En l’espace de quelques secondes, des gens ont précipitamment gagné la rue, après que la terre a tremblé. Dans la foule bigarrée, chacun explique comment il a ressenti les secousses, comment il a pris ses jambes à son cou, de manière imprudente. Des mamans tiennent leur bébé à bout de bras. Quelques personnes n’ont que leurs sous-vêtements. Une femme qui semble perdre ses sens, n’arrête pas d’implorer Dieu de « frapper la terre encore plus fort » parce que, elle, elle se dit prête.
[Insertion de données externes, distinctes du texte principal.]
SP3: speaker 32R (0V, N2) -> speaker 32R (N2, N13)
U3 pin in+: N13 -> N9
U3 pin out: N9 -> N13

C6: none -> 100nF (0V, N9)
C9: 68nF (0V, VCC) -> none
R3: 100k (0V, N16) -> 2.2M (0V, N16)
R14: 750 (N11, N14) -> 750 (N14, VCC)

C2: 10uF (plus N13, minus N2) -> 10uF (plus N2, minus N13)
Ce n’était qu’une secousse faible pourtant, car l’épicentre du séisme se trouve à des kilomètres de Port-au-Prince, dans le sud du pays. Aucun dégât n’est à enregistrer. Mais pour un quartier dont plusieurs habitations avaient été détruites par le tremblement de terre de 2010, même une faible secousse est une secousse de trop dans l’esprit des habitants.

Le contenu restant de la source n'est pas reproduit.